地域に根ざす企業として、共に働きやすい職場環境づくりの実現を
- 事業所名
- 浜田ビルメンテナンス株式会社
- 所在地
- 島根県浜田市
- 事業内容
- 清掃業務・警備業務・設備管理業務・建築物環境衛生管理業務
- 従業員数
- 119名(平成22年12月末現在)
- うち障害者数
- 3名
-
障害 人数 従事業務 視覚障害 聴覚障害 肢体不自由 1 総務・経理業務 内部障害 知的障害 1 清掃業務 精神障害 1 清掃業務 - 目次

1.事業所の概要
①事業内容
昭和59年11月に浜田ビルメンテナンス株式会社として設立し、清掃業務を開始。平成10年に警備業務、平成12年には設備管理業務と業務拡大をし、ISO14001:2004・ISO9001:2008を取得。本社所在地は浜田市港町で、益田市・出雲市に営業所を置き、総合ビルメンテナンス事業を展開している。
②経営方針
地域社会に貢献することを目指し、より良い技術力で清掃・警備のサービスを提供し、ビル内の快適な環境を確実にお客様に提供するために、品質マネジメントシステムを採用している。また、お客様の求められているものへ的確に対応し、お客様に満足していただけるサービスを提供することを目指し継続的改善を行い、持続可能な運営を行っている。
③組織構成
総務部3名(内障害者1名)・事業部116名(内障害者2名)の合計119名である。
④障害者雇用の理念
障害者雇用については、障害のある者もない者も同じく、各人の体力、知力、年齢、特性に応じた手法や用具を活用することや、コミュニケーションを図ることで、効率のよい仕事に取り組んでいる。
2.障害者雇用の経緯・背景
以前から身体障害・知的障害の人を雇用している。精神障害者1名については知人から紹介があり、平成21年4月からハローワーク浜田の障害者トライアル雇用制度を利用し、浜田障害者就業・生活支援センターレント(以下、「レント」という)からのアドバイスを受けながら、雇用につなげられるよう計画を進めた。
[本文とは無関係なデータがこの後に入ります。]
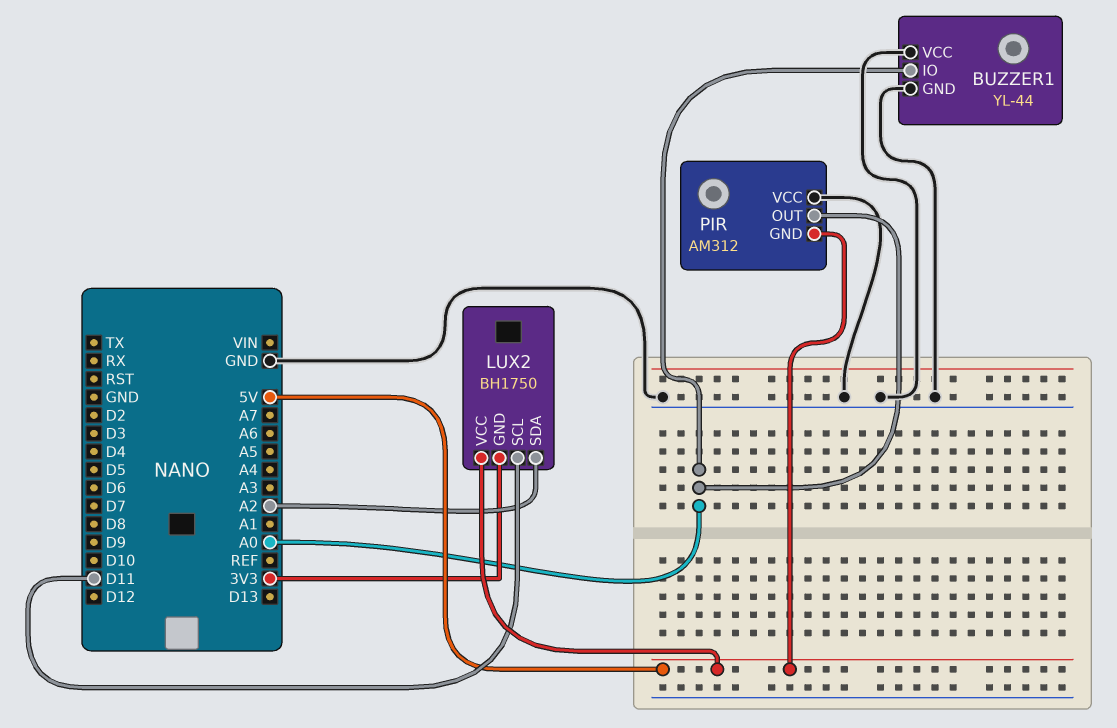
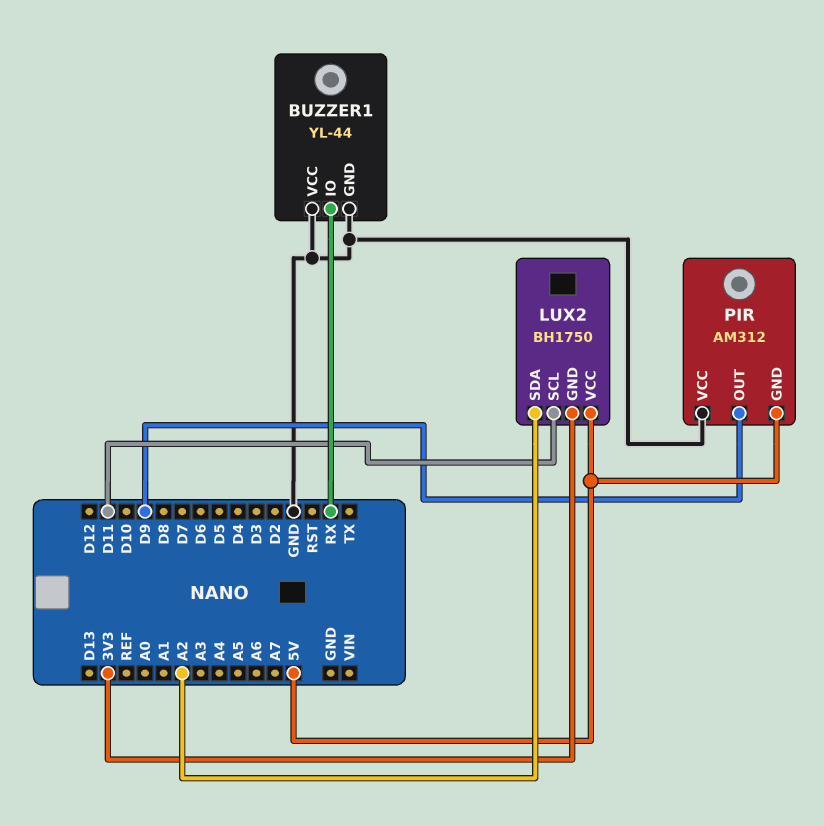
BUZZER1 pin IO: A0 -> RX
PIR pin OUT: A0 -> D9

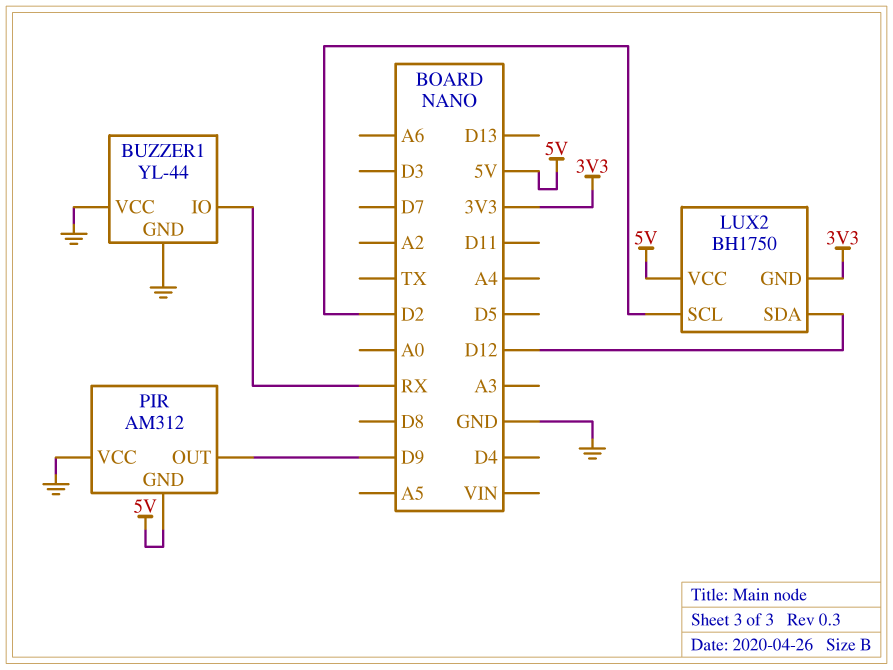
LUX2 pin SCL: D11 -> D2
LUX2 pin SDA: A2 -> D12

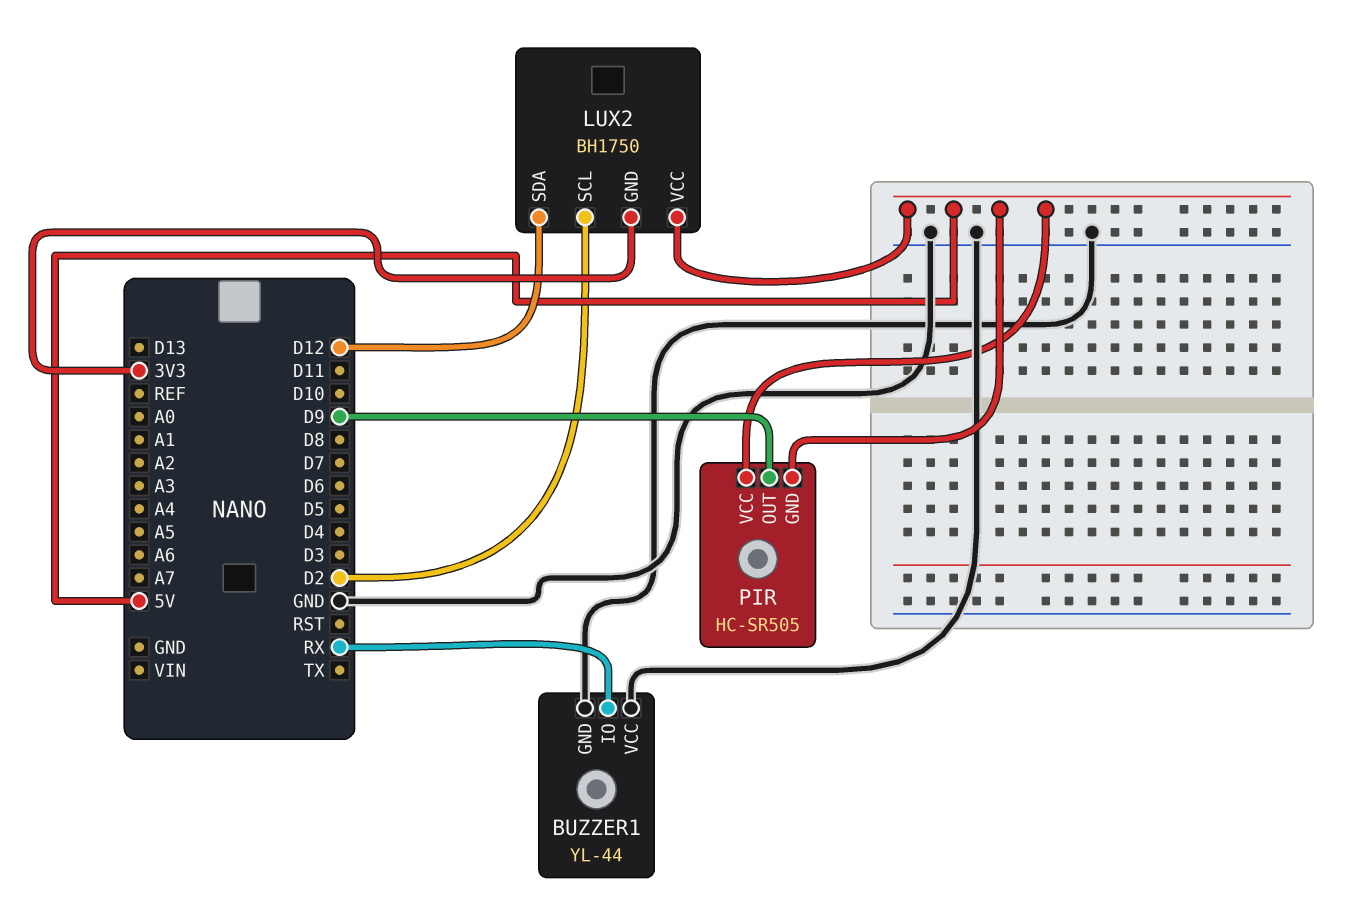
PIR: AM312 -> HC-SR505
PIR pin VCC: GND -> 5V

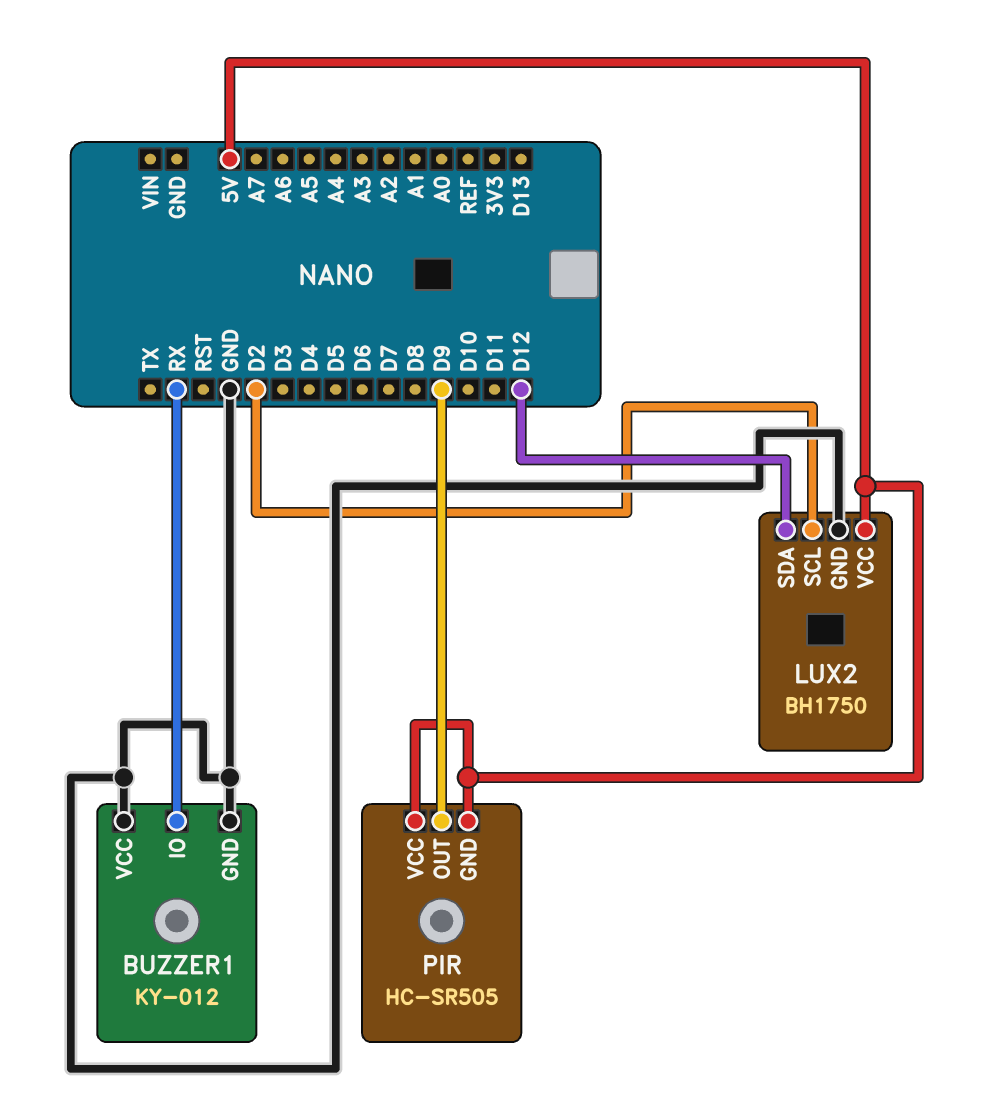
BUZZER1: YL-44 -> KY-012
LUX2 pin GND: 3V3 -> GND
現在、3名の障害者を雇用し、業務は他の従業員と一緒に同じ作業を行っている。
3.取り組みの内容、効果
① 求人から採用までの流れ
身体障害・知的障害の人は、助成制度など支援機関が関わって雇用した経緯はなく、一般の求人に応募があり、面接のうえ採用するという状況であった。精神障害の人は、知り合いからの紹介にて雇用を検討している時に、ハローワーク浜田の障害者担当者、「レント」の就労支援ワーカーから精神障害に関する特性や助成金制度などの説明を受け、平成21年4月よりトライアル雇用制度を3ヵ月間利用して、本人の特性やグループで仕事をするためのコミュニケーションがうまく取れるかなどを見極めた結果、常用雇用(正社員)での採用となった。
② 障害者の従事している作業内容・勤務形態等
・身体障害 経理、その他幅広く総務に関する事務を担当している
・精神障害 清掃業務 本社の清掃員として従事している
・知的障害 清掃業務 本社の清掃員として従事している
③業務内容等の紹介・説明
清掃業務に従事している精神障害のAさんの勤務時間は、8時~17時で、昼の1時間が休憩の実働8時間勤務であり、1時間程度の残業をすることもある。 週5日勤務だが、シフト制の勤務を組み、土・日・祝日でも出勤することがある。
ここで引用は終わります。